Just a Friendly Discussion



Author: Bryan Davies

Friendly discussions do exist, I suppose. Perhaps in Quaker meeting halls or at yoga classes you might find a discussion where the words are measured, polite and neat. When a conversation is truly amiable, the emotion of the moment never extends past the issue at hand to the persons who are exchanging the words. In these kinds of dialogues, winning the point is unimportant. If you accept the premise that we humans are hard wired to compete in every environment we find ourselves, even everyday discussions will let slip the dogs of war.

Debates of any kind are a wonderful calisthenic stretch for the brain and its great reserves of energy and supple power. Like the muscles and the intricate systems it commands, the brain craves intense and regular stimulation. Verbal battles make a dormant brain responsive and alive. A good argument is a beautiful synchronicity of intelligence, determination, and tactics.

Good arguments keep us sharp.

Sports arguments are the best example of mock cranial combat. These contests have all of the features of a video game, and more – a totally portable, no cost entertainment package that can be started, paused, replayed and deleted whenever the participants choose.

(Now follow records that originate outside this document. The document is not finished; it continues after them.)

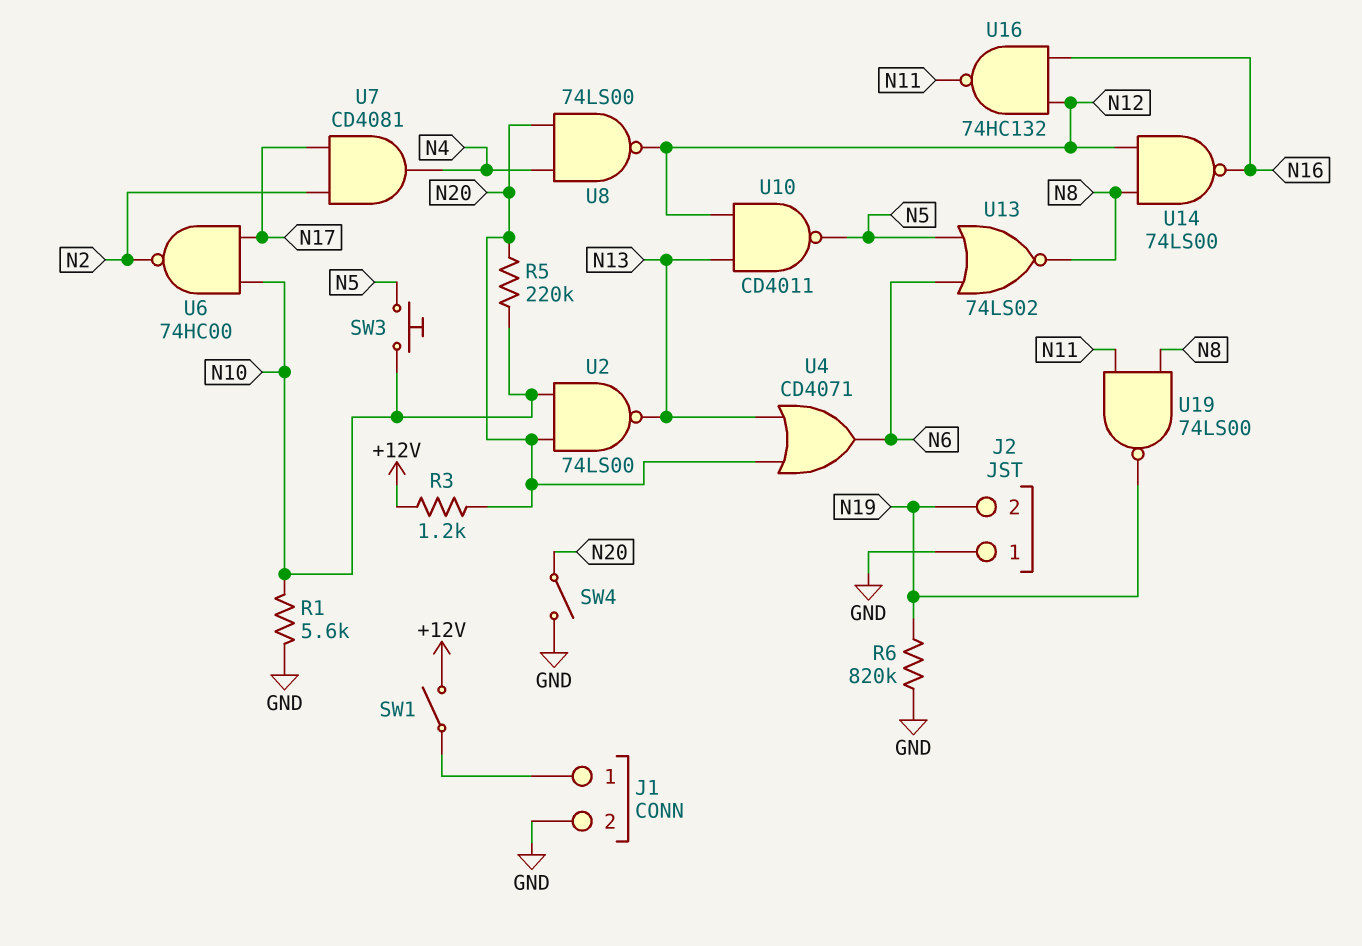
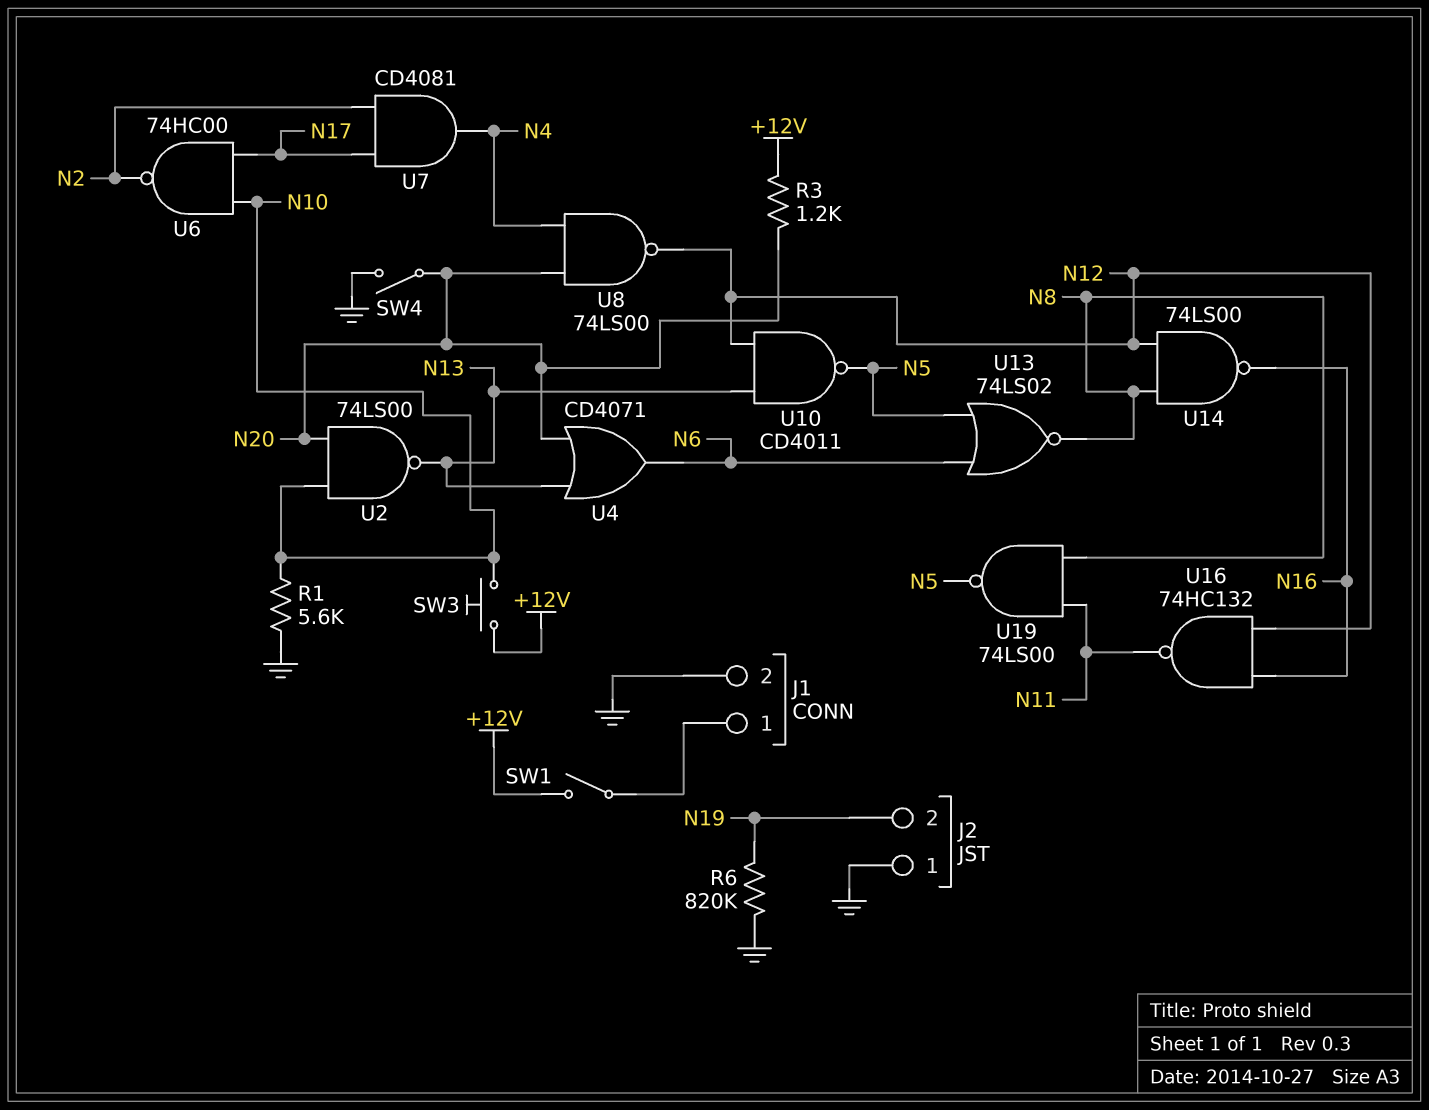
R5: 220k (N10, N20) -> none
SW3: button (N5, N10) -> button (+12V, N10)
U19: NAND 74LS00 (in N8, in N11, out N19) -> NAND 74LS00 (in N8, in N11, out N5)

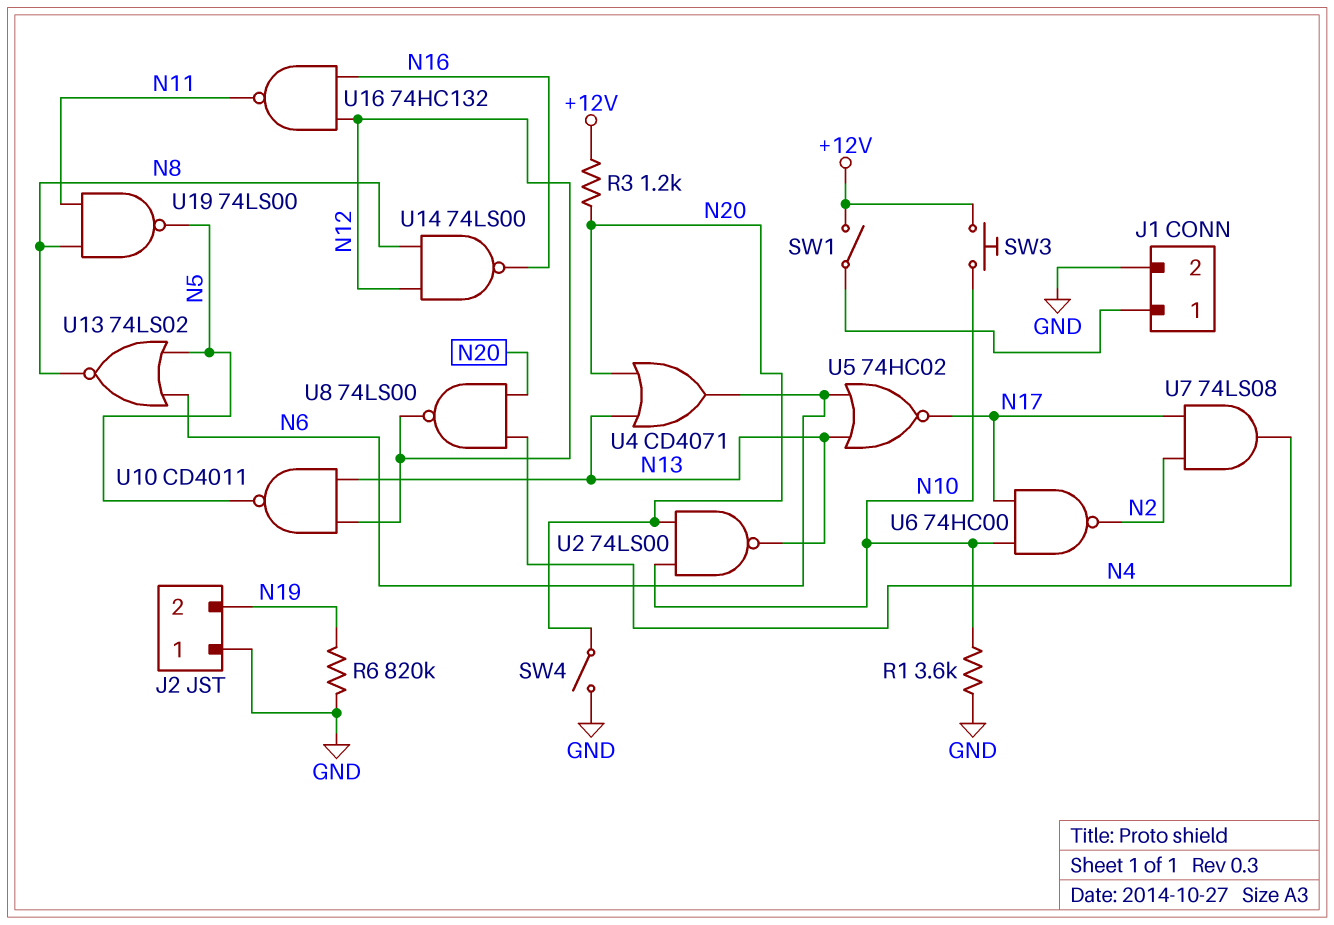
R1: 5.6k (GND, N10) -> 3.6k (GND, N10)
U5: none -> NOR 74HC02 (in N6, in N13, out N17)
U7: AND CD4081 (in N2, in N17, out N4) -> AND 74LS08 (in N2, in N17, out N4)

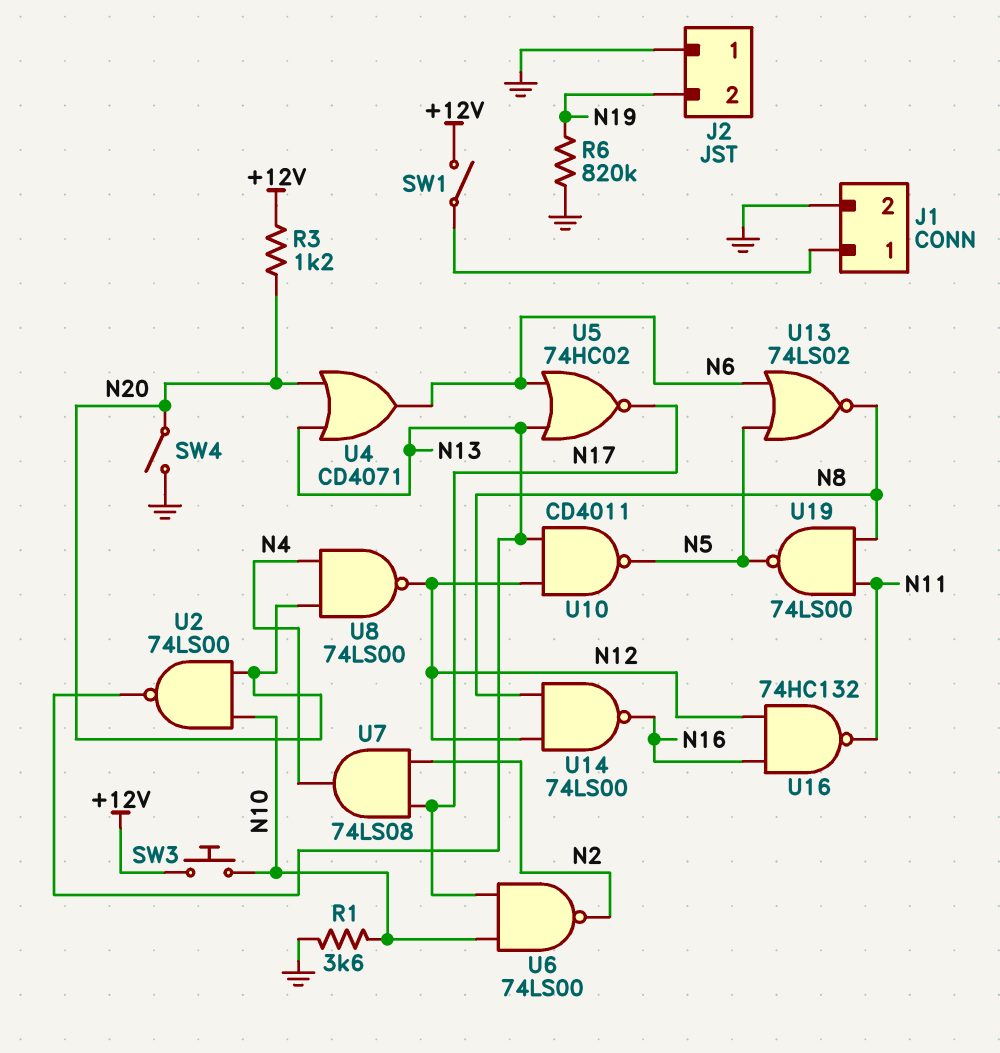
U6: NAND 74HC00 (in N10, in N17, out N2) -> NAND 74LS00 (in N10, in N17, out N2)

No one has ever truly lost a sports argument, because any position can be taken, defended or abandoned for something more attractive. Testosterone powered winds can buffet and rip and tear at an opponent, but the roaring, bellowing gales of "Are you kidding?", "Are you nuts?", or "Do you ever really watch basketball?" are zephyrs that pass with no real damage ever done. The earthier locker room banter attracts its own kind in reply that is carried on a rip tide of communal laughter. There is usually good spirit behind the profane bluster of a sports argument.

In fact, sports arguments tend to end well because there is rarely a conclusion. The spirit of these debates is egalitarian. In these microcosms everyone gets a chance to play and everyone in the fray may claim victory in the end. The discussions are a three dimensional chessboard, where the arguments are as factual, or as factual as memory will permit. The talk will then take on the emotion that is so much a part of sports; there is a sense of complete engagement in the topic that feeds the passion each speaker feels. Passion is the great engine of all human success.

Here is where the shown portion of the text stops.